One reason the Federal Reserve may be unable to reach consensus on an unemployment target: the jobless rate can be a misleading gauge of labor market health.
While unemployment has fallen to 8.1 percent from 10 percent in 2009, the CHART OF THE DAY shows the percentage of people working, known as the employment-population ratio, has remained near its lows of the recession, suggesting limited progress toward a recovery in jobs.
“In a better economy we would see an improvement in this data,” said Adolfo Laurenti, deputy chief economist at Mesirow Financial Inc. in Chicago.

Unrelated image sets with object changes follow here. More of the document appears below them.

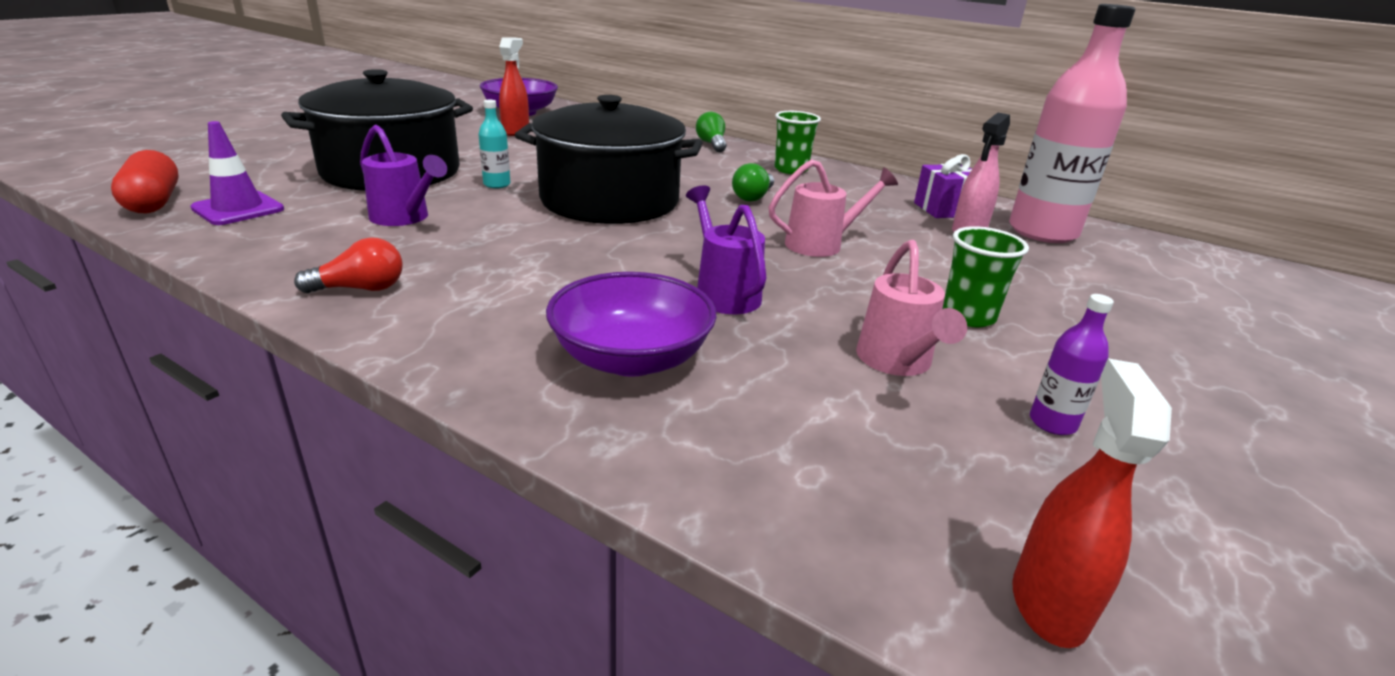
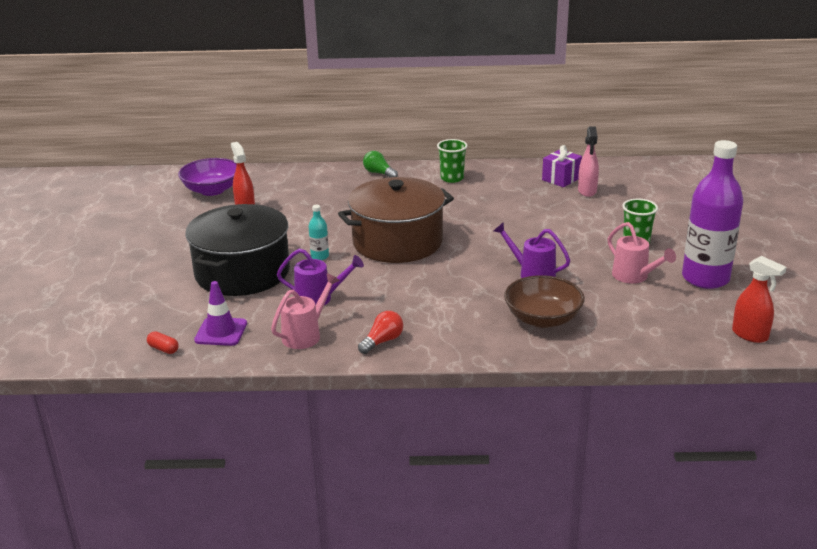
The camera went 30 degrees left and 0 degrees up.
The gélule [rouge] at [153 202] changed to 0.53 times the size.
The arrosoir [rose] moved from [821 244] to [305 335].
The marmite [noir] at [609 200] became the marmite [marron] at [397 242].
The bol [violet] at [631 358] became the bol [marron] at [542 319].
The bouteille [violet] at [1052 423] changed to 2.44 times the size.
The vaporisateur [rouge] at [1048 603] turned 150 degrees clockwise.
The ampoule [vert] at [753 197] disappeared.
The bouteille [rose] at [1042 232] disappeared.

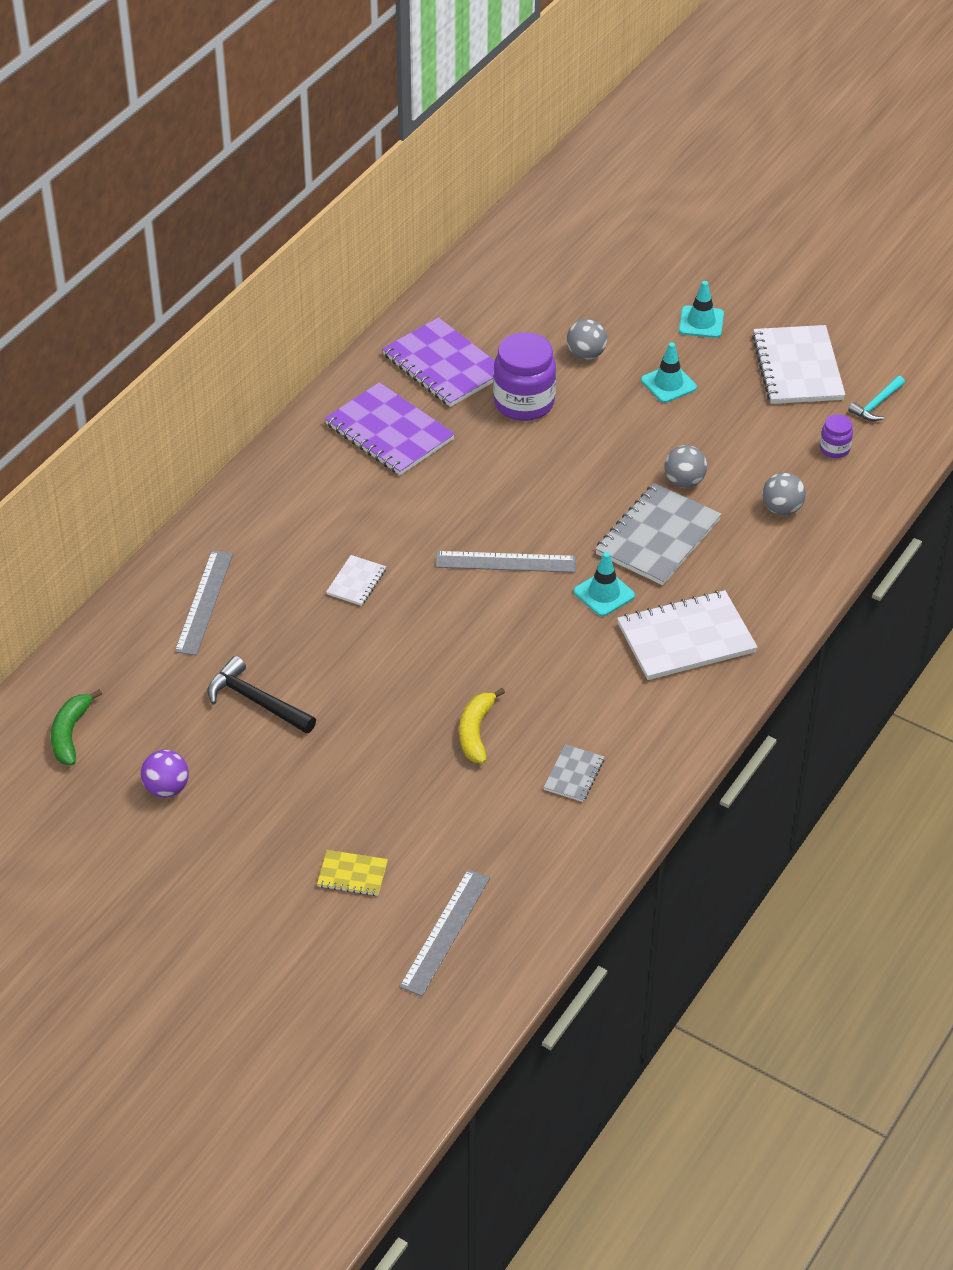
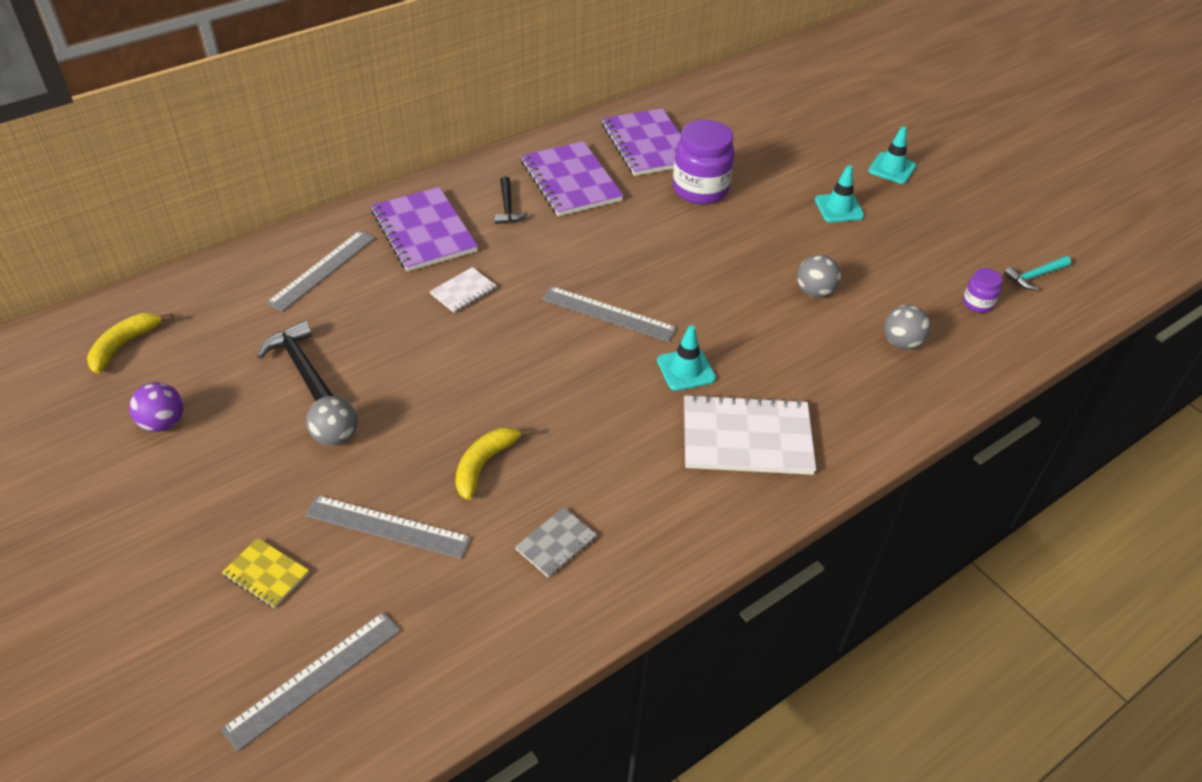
The camera went 20 degrees right and 0 degrees up.
The banane [vert] at [70 734] became the banane [jaune] at [124 345].
The règle [gris] at [387 527] appeared.
The balle [gris] moved from [586 354] to [336 436].
The carnet [violet] at [424 231] appeared.
The marteau [noir] at [507 207] appeared.
The carnet [gris] at [658 537] disappeared.
The carnet [blanc] at [797 367] disappeared.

While the ratio has fallen as the baby boomer generation retires and because more students are returning to school “the tougher nut to crack is those people who are truly discouraged workers, who could be in the job market but are leaving.”
The employment-population ratio climbed to a record high 64.7 percent in April of 2000 before falling as low as 58.2 percent in December 2009, the lowest level since 1983. A lack of labor-market improvement, even with the drop in the unemployment rate, prompted the Fed to begin a third round of asset purchases, or QE3, in which it’s buying $40 billion a month of mortgage-backed securities.
While Fed policy makers have proposed continuing the Fed’s accommodative policies until the unemployment rate hits a certain level, as long as inflation remains contained, they haven’t been able to reach consensus on a jobless target.
“We want to see the unemployment rate come down, but that’s not the only indicator, obviously, of labor market conditions,” Fed Chairman Ben S. Bernanke said in a Sept. 13 press conference. “The unemployment rate came down last month because participation fell; that’s not necessarily a sign of improvement.”